こんにちは、はちみつレモンです。誤字脱字等ありましたらご報告お願いします。それでは、お楽しみください!
追記:10月10日、編集しました
「ギックリ腰ですな。」
白髭のお医者さんは間違いなくそう言った。
(ぎ、ギックリ腰...?)
嘘でしょう。だってこの体はまだ成人もしていないはずよ。一体何が原因で...って、まさか...このふくよかな贅肉のせいだったりして。お医者さんもそれとなく私のお腹を見つめながら話しているし、嘘、やっぱりこのお腹がいけないの?
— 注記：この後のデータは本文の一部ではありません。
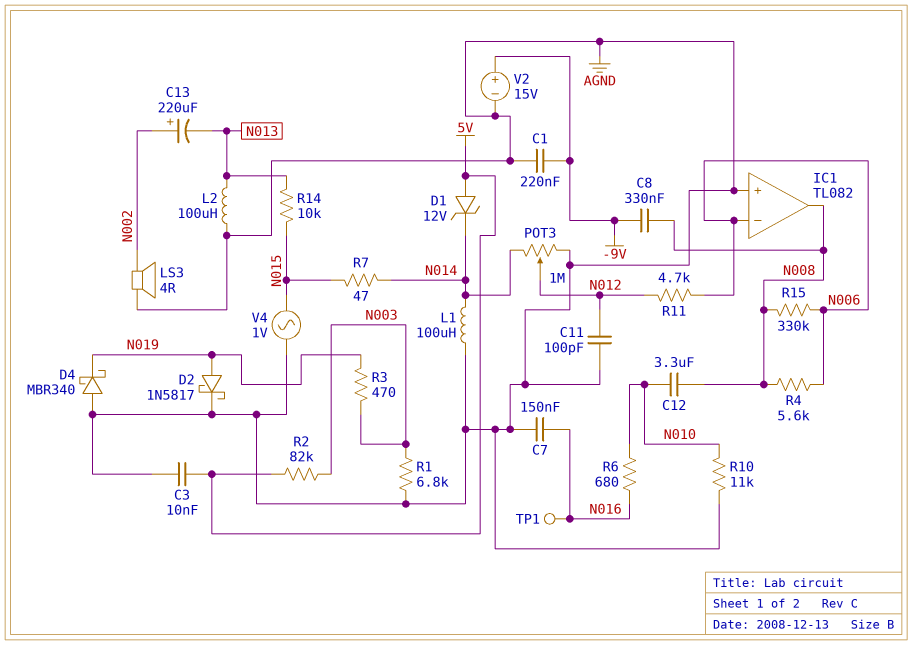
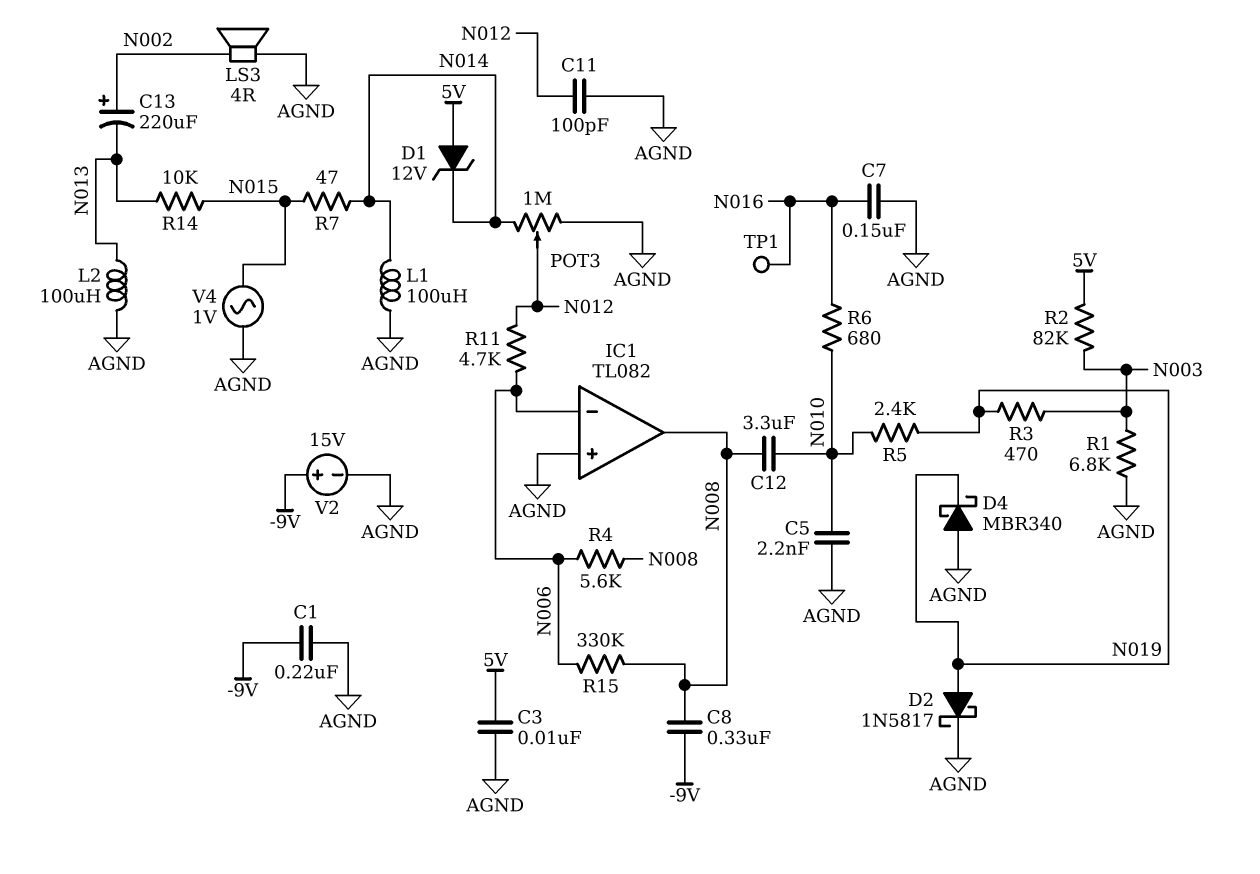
C5: none -> 2.2nF (AGND, N010)
R5: none -> 2.4k (N010, N019)
R10: 11k (AGND, N010) -> none

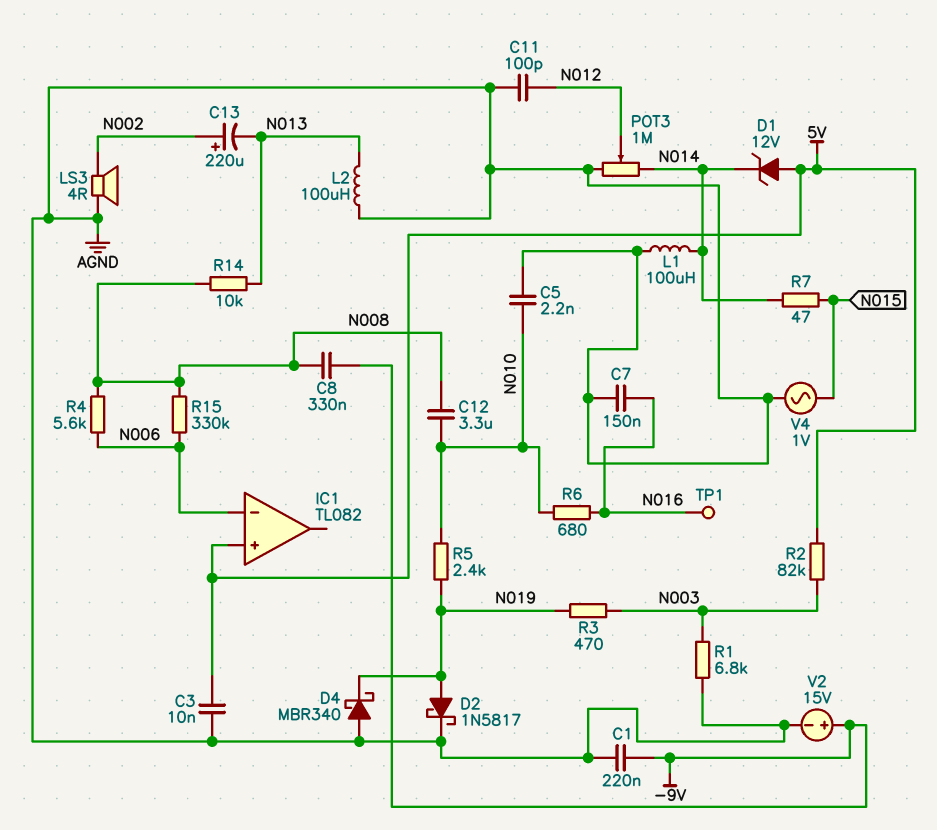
IC1 pin in+: AGND -> 5V
IC1 pin out: N008 -> none
R11: 4.7k (N006, N012) -> none
R14: 10k (N013, N015) -> 10k (N008, N013)

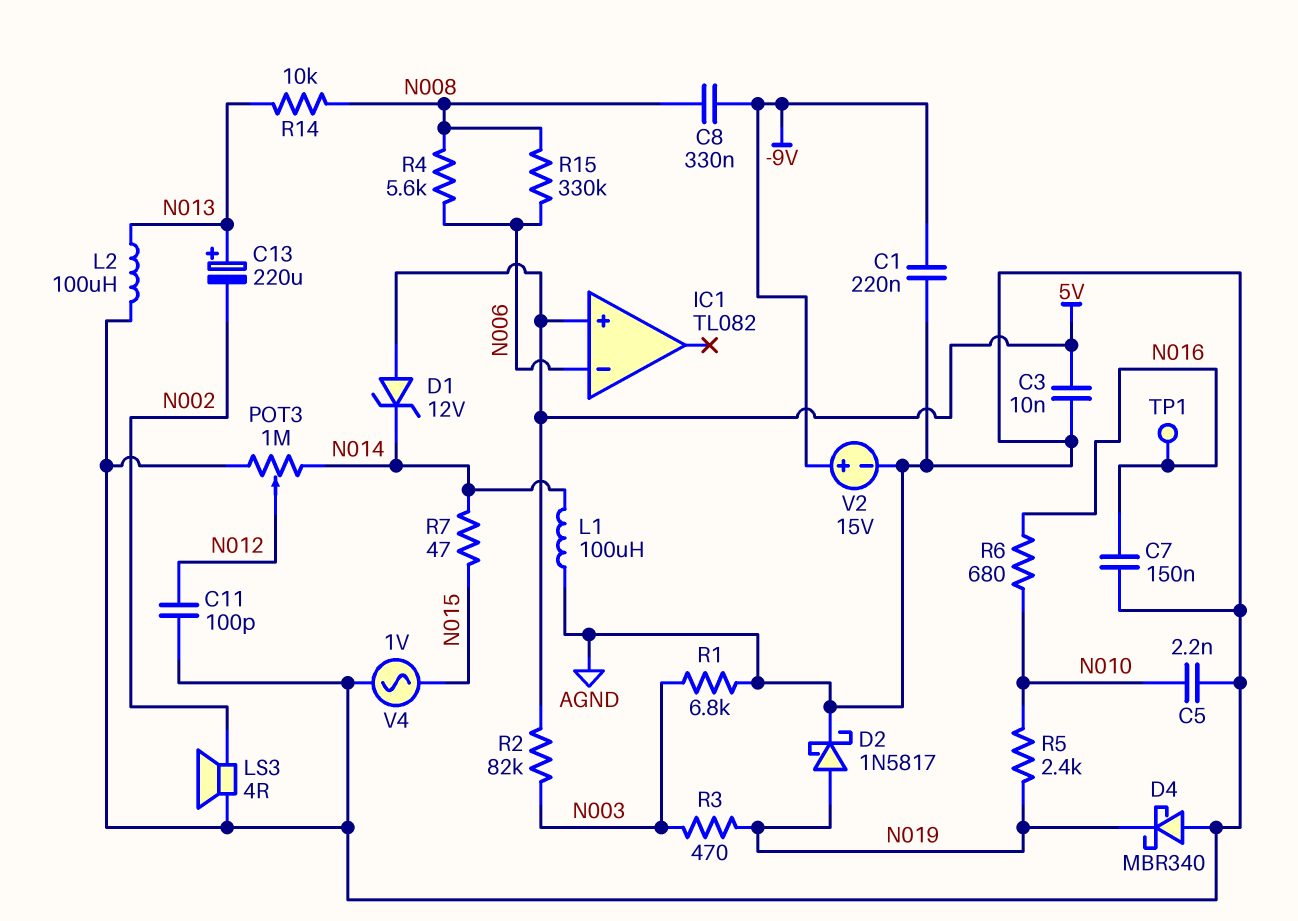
C12: 3.3uF (N008, N010) -> none
C13: 220uF (plus N002, minus N013) -> 220uF (plus N013, minus N002)

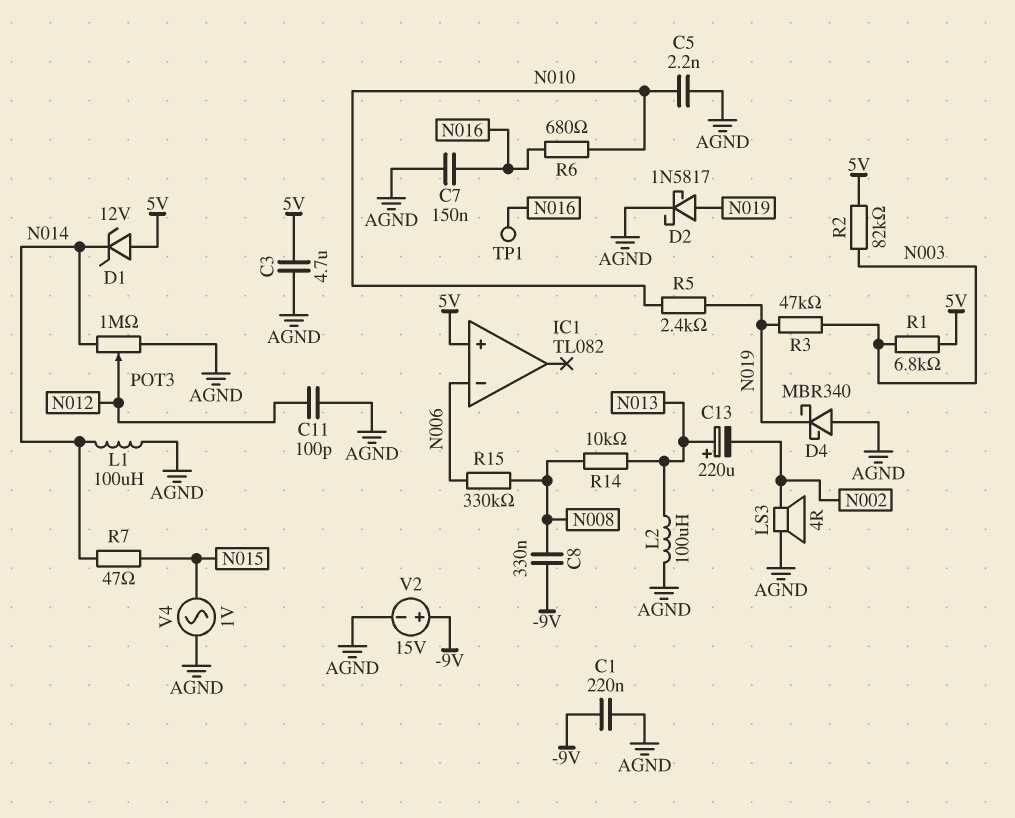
C3: 10nF (5V, AGND) -> 4.7uF (5V, AGND)
R1: 6.8k (AGND, N003) -> 6.8k (5V, N003)
R3: 470 (N003, N019) -> 47k (N003, N019)
R4: 5.6k (N006, N008) -> none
どうやらお医者さんは私が自分のお腹が原因であることに気づいたことを察したようで、慌てて他の理由も付け加えた。その理由とは、ずばり、極度の運動不足。...ええ、そうでしょう、そうでしょう。だって普通に生活していたら、代謝の良い子ども時代にこんな風に太ることはほとんどないでしょうとも。
憑依して一日も経っていないけれど、持ち主の女の子がどれだけ運動していないかは十分に分かっていた。部屋をウロウロして驚かれ、部屋で軽いストレッチと筋トレをして驚かれ...。昼食の量には流石に驚いた。どこの力士の食事ですか、と言わんばかりのご飯。しかもほとんどが油ものなので、危うく匂いだけで吐くところだった。量を四分の一に減らして欲しい、と頼んだら”お嬢様...厨房の使用人に対する新手のいじめですか?”とメイドに言われてしまった。解せぬ。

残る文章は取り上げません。